Dark arts… An Air-Ink marker pen from Graviky Labs. Photograph: Courtesy: Air-Ink
In 2014, the World Health Organisation dubbed air pollution the “single largest environment and human health threat”. With particulate matter and toxic pollutants accounting for 6.5 million deaths annually, many cities around the globe are gasping for solutions.
Engineer Anirudh Sharma has come up with a creative approach.

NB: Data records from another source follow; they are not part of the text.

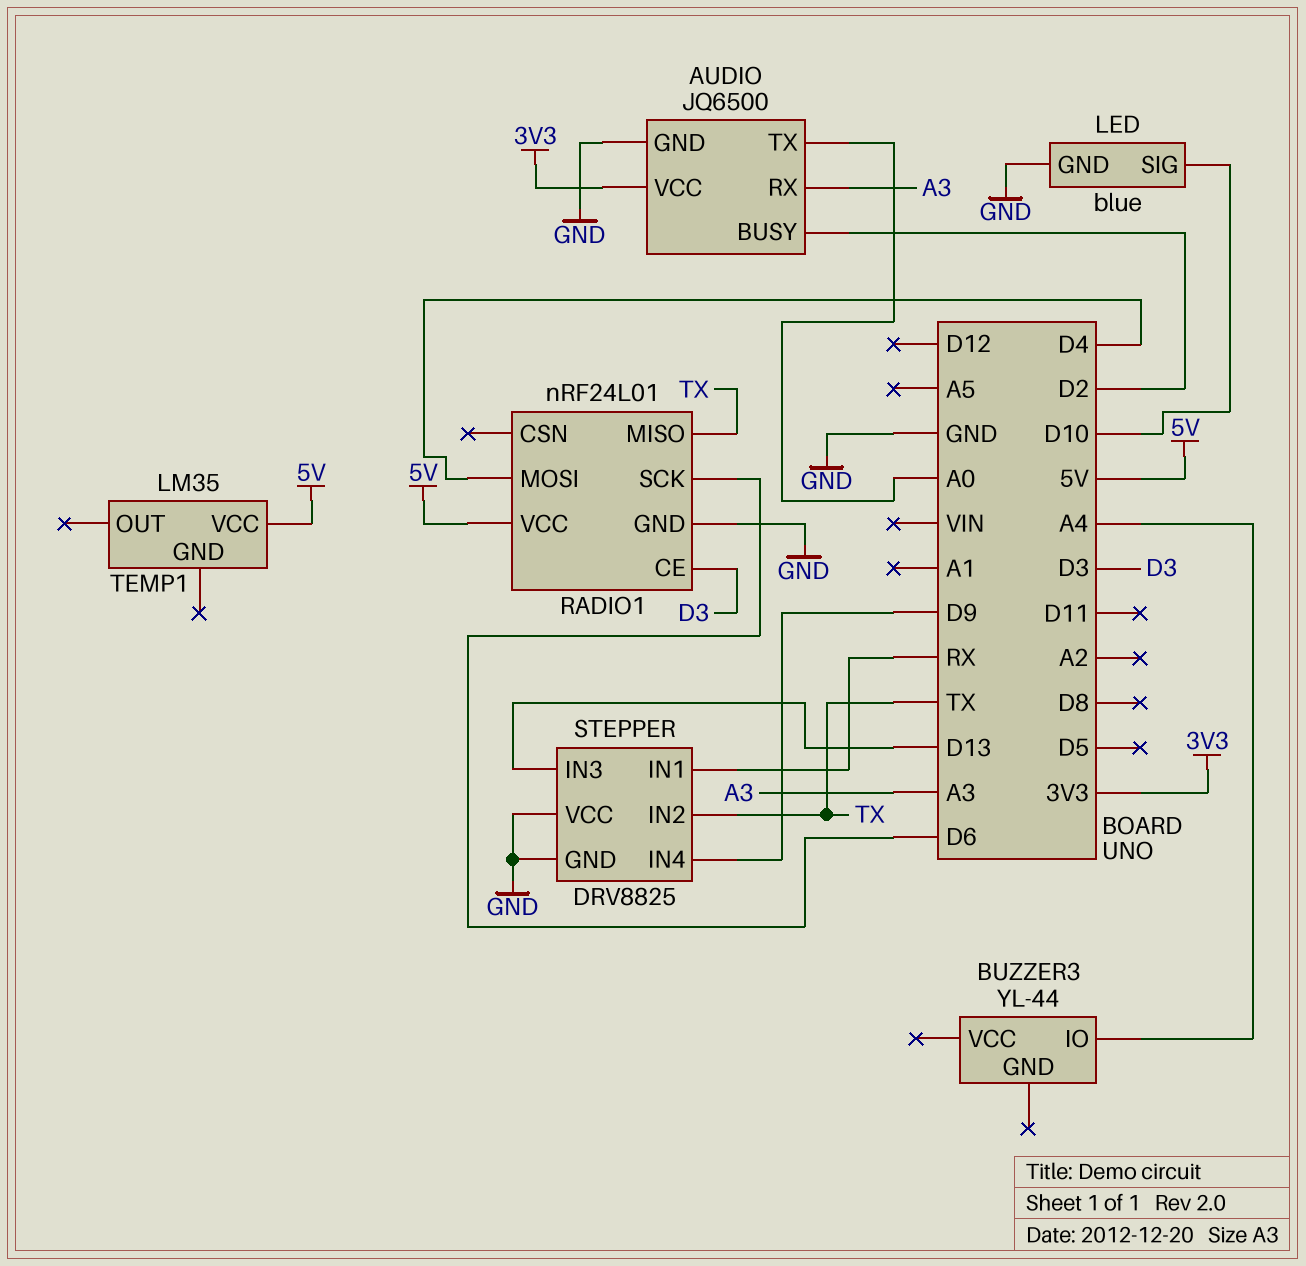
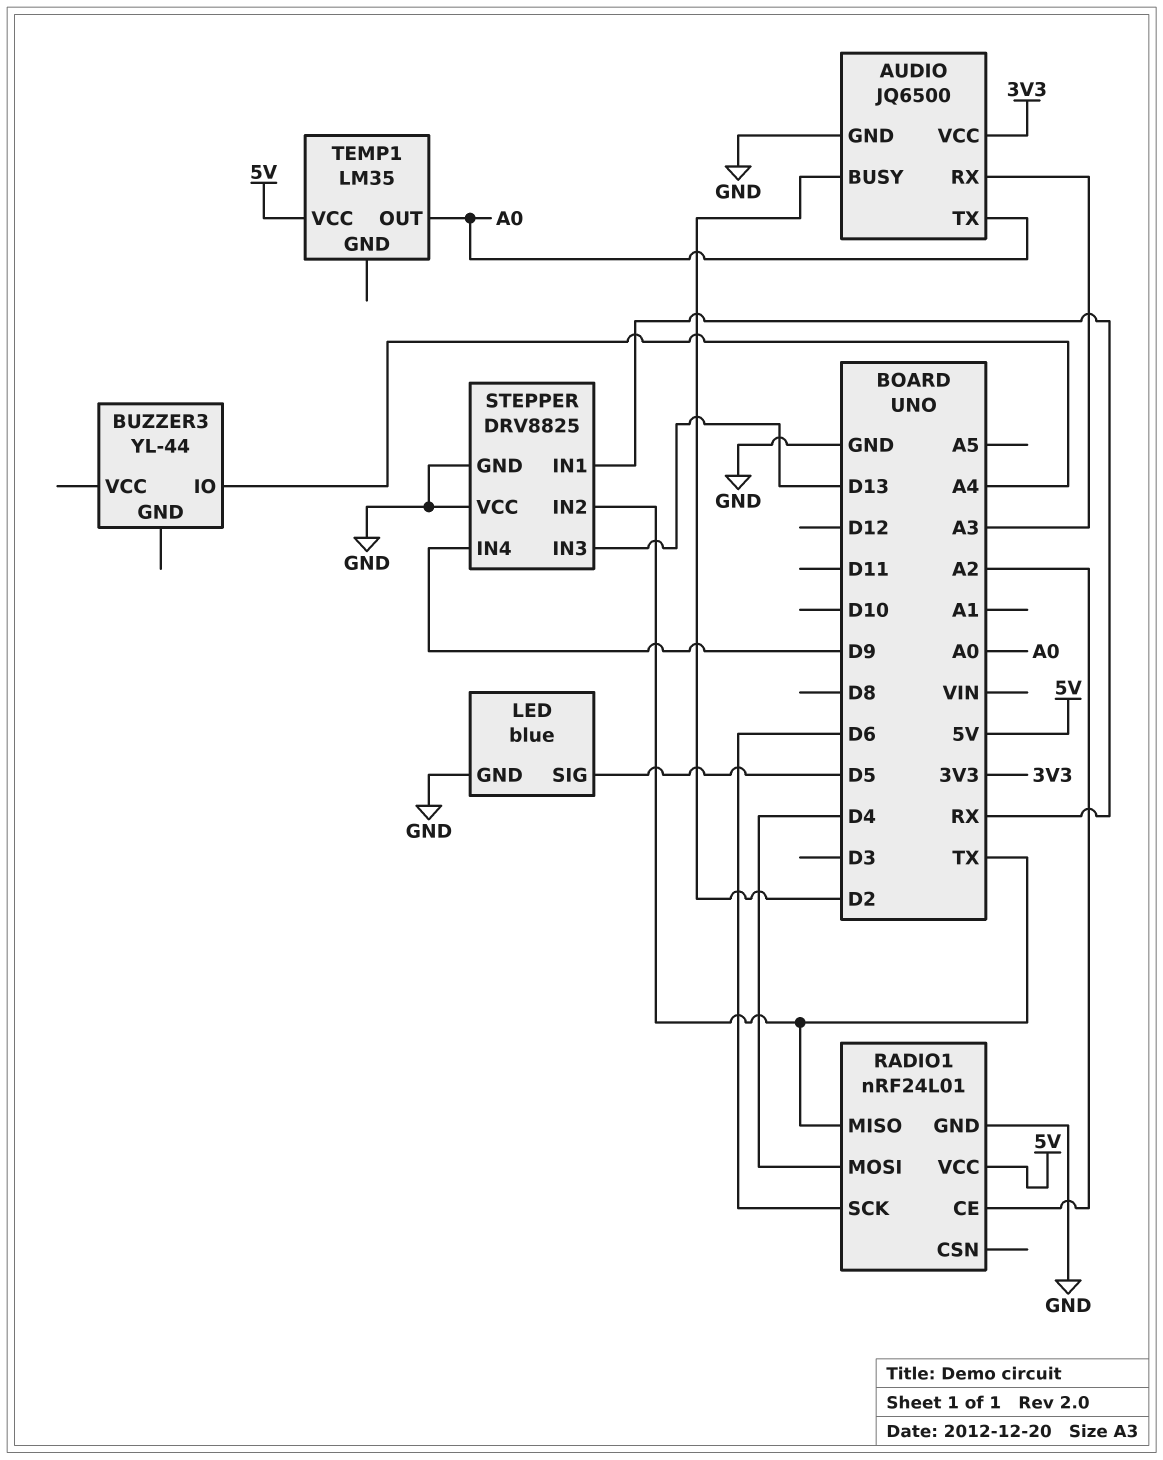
LED pin SIG: D10 -> D5
RADIO1 pin CE: D3 -> A2
TEMP1 pin OUT: none -> A0

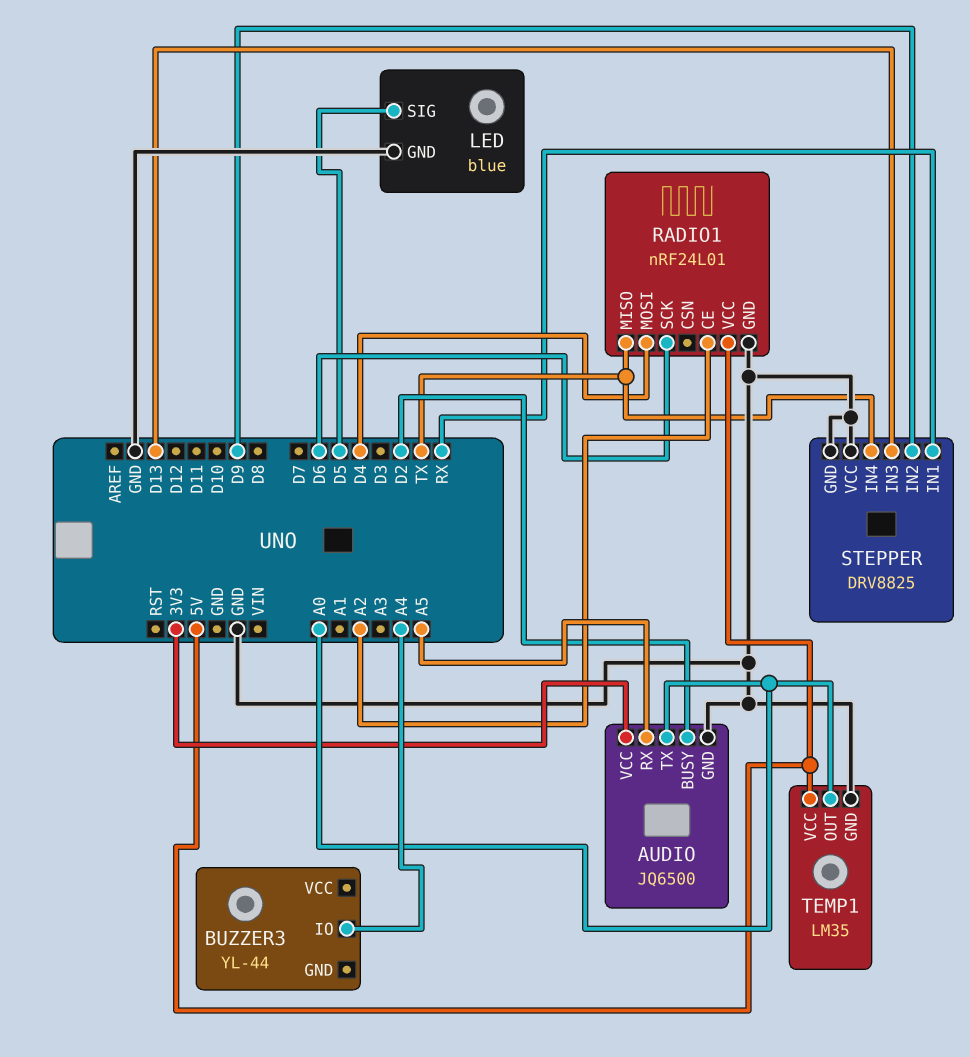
AUDIO pin RX: A3 -> A5
STEPPER pin IN2: TX -> D9
STEPPER pin IN4: D9 -> TX
TEMP1 pin GND: none -> GND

While walking in Mumbai in 2013, the MIT Media Lab student and “chronic inventor” noticed that the plumes of diesel exhaust emitted by buses and cars were staining his clothing black.
“I thought: what if we could cleverly recycle all this soot that is making the world dirty, and use the pigment to make something beautiful, like ink?” Sharma says.

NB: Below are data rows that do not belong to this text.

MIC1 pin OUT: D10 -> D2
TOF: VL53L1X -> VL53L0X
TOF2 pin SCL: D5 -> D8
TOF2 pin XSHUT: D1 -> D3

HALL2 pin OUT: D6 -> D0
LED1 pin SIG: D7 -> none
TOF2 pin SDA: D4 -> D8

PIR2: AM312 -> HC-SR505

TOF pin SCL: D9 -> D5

He formed a startup called Graviky Labs and has spent the past three years developing an exhaust filter that can capture 95% of the carbon soot from cars, generators and ferries and turn it into ink and paint. The result is Air-Ink, the world’s first line of art supplies made from air pollution. Following a successful Kickstarter campaign last month, the startup’s oil-based paints, markers and spray cans are set to ship in June. Sharma is now travelling to smog-choked cities around the world and challenging 19 street artists to create billboards and murals illustrating the effects of carbon waste, starting in London.
Last month, an installation dubbed “the world’s first clean air gallery” appeared in Windrush Square in Brixton, south London, which recently made headlines by surpassing its air pollution limit for the entire year in only five days. The pop-up featured works by artists from five of the UK’s most polluted cities (London, Glasgow, Leeds, Southampton and Nottingham) and used Air-Ink products made from exhaust collected over a five-day period.
A separate hand-drawn billboard by artist Kristopher Ho showing fumes billowing into iconic London landmarks emerged over Shaftesbury Avenue last Monday, and will hang near Piccadilly Circus until 10 April. Other Air-Ink exhibitions and installations are scheduled to follow in Berlin, Singapore and New York until the end of April.
The raw material for Air-Ink is collected through a patented cylindrical device called a Kaalink that fits on to a vehicle’s tail pipe and traps unburned carbon before it is expelled into the air, capturing soot particles as small as 2.5 micrometers across, or a 30th of the diameter of a human hair. Sharma and his team then remove impurities such as metals and carcinogens, grind the purified soot into ink pigment, and mix it with vegetable oil to create bold inks, markers and paints that have Kaalink’s early adopters buzzing.
As part of initial testing for the product, Sharma installed five Kaalinks on Tiger beer delivery trucks in London recently.
“We’re taking something from the street and putting it back into the street in an inspiring and sustainable way,” Ho said. “I went through about 10 to 15 markers on this mural, and when I was running low, the [Tiger beer lorries] just went out into central London to collect more ink.
“I don’t know if it’s the pollution, but the quality of the ink is really special,” Ho added. “It’s pitch black, really thick and dries incredibly quickly. I have some left over and plan on using it again on my other projects.”
The jet-black ink is also remarkably green. Each 30-millilitre pen contains between 40-50 minutes of Kaalink-captured air pollution, while each six-litre spray can holds 2,000 minutes of diesel exhaust. In the past year, Sharma says that his team has cleaned nearly 1.7 trillion litres of air in Hong Kong and throughout India, where Graviky Labs is based, to harvest 770 litres of ink – the equivalent in terms of particulate emissions of continuously driving a standard diesel saloon car for 2.3 years.
Considering that the company has only distributed about 75 exhaust filters to friends and family thus far, it’s an impressive start. Yet Sharma knows that he needs to make the company bigger if he wants a wider pilot scheme – such as strapping the steel Kaalink cylinders to taxis, buses or factory chimneys.
“There’s a massive potential here,” he said. “If each of the 20,000 black cabs in London had our product, we could clean 30 trillion litres of air a year” And if it leads to more art, even better.